The regression analyses indicate that organisations adopting a combined CS/CLO structure experience fewer regulatory violations and lower financial penalties. This suggests that corporations that choose to consolidate these roles recognize the value of having a legal expert directly involved in governance matters. Moreover, the findings imply that separating these roles may not necessarily enhance legal oversight and could potentially diminish the effectiveness of compliance efforts.
The Role of Board Independence
The moderating effect of board independence on CLO duality’s impact was also investigated. Independent boards are generally more effective at monitoring executives and mitigating conflicts of interest. Our findings reveal that the benefits of CLO duality are most pronounced in firms with a high proportion of independent directors. This suggests a complementary relationship between CLO duality and board independence, reinforcing the idea that a well-functioning board can counterbalance potential conflicts of interest and enhance the benefits of legal expertise in governance.
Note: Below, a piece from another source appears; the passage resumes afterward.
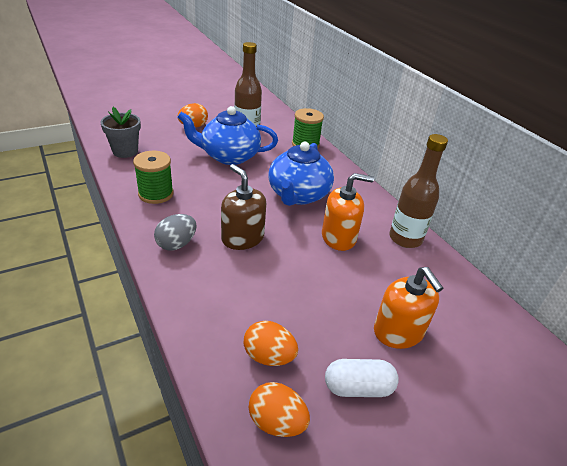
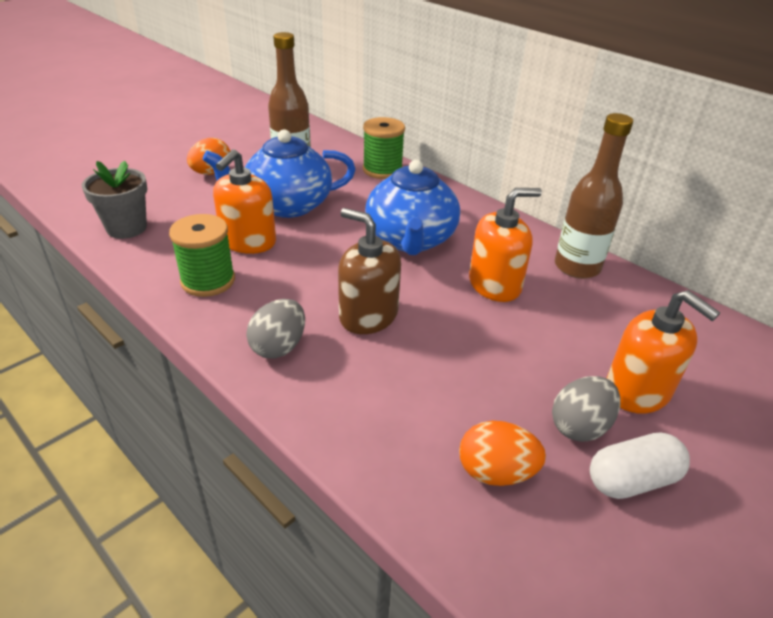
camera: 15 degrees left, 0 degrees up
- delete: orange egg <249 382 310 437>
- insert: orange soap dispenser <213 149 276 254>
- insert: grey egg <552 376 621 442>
Comparison with CFO Duality
To provide additional context, the second most common pairing of the corporate secretary role—with the Chief Financial Officer (CFO), was also examined. This structure, known as “CFO duality,” raises similar questions about whether expertise outweighs conflicts of interest.
The relationship between CFO duality and financial restatements, an important indicator of financial reporting integrity was analysed. The results show that firms with CFO duality issue 1.5% fewer financial restatements. More specifically, these firms experience fewer revision restatements (“little r” restatements), which indicate minor errors rather than significant misstatements. This finding suggests that having a financial expert as CS can enhance financial reporting accuracy, further supporting the argument that dual roles can improve governance outcomes rather than increasing risk.
Conclusion
Across multiple tests and settings, the study consistently finds that CLO duality is associated with a lower incidence of shareholder litigation and reduced regulatory penalties. Moreover, the presence of a high proportion of independent directors appears to enhance these benefits, suggesting that strong board oversight can mitigate any potential conflicts of interest arising from CLO duality.
Additionally, the examination of CFO duality further supports the notion that combining governance roles with relevant expertise can yield positive outcomes. Taken together, the results reinforce the critical role of the corporate secretary in modern corporate governance and challenge the assumption that dual roles inherently increase legal risks.
Ultimately, our findings suggest that rather than being a liability, CLO duality—when combined with effective board oversight—can be a valuable governance strategy for mitigating legal and regulatory risks in corporate organizations.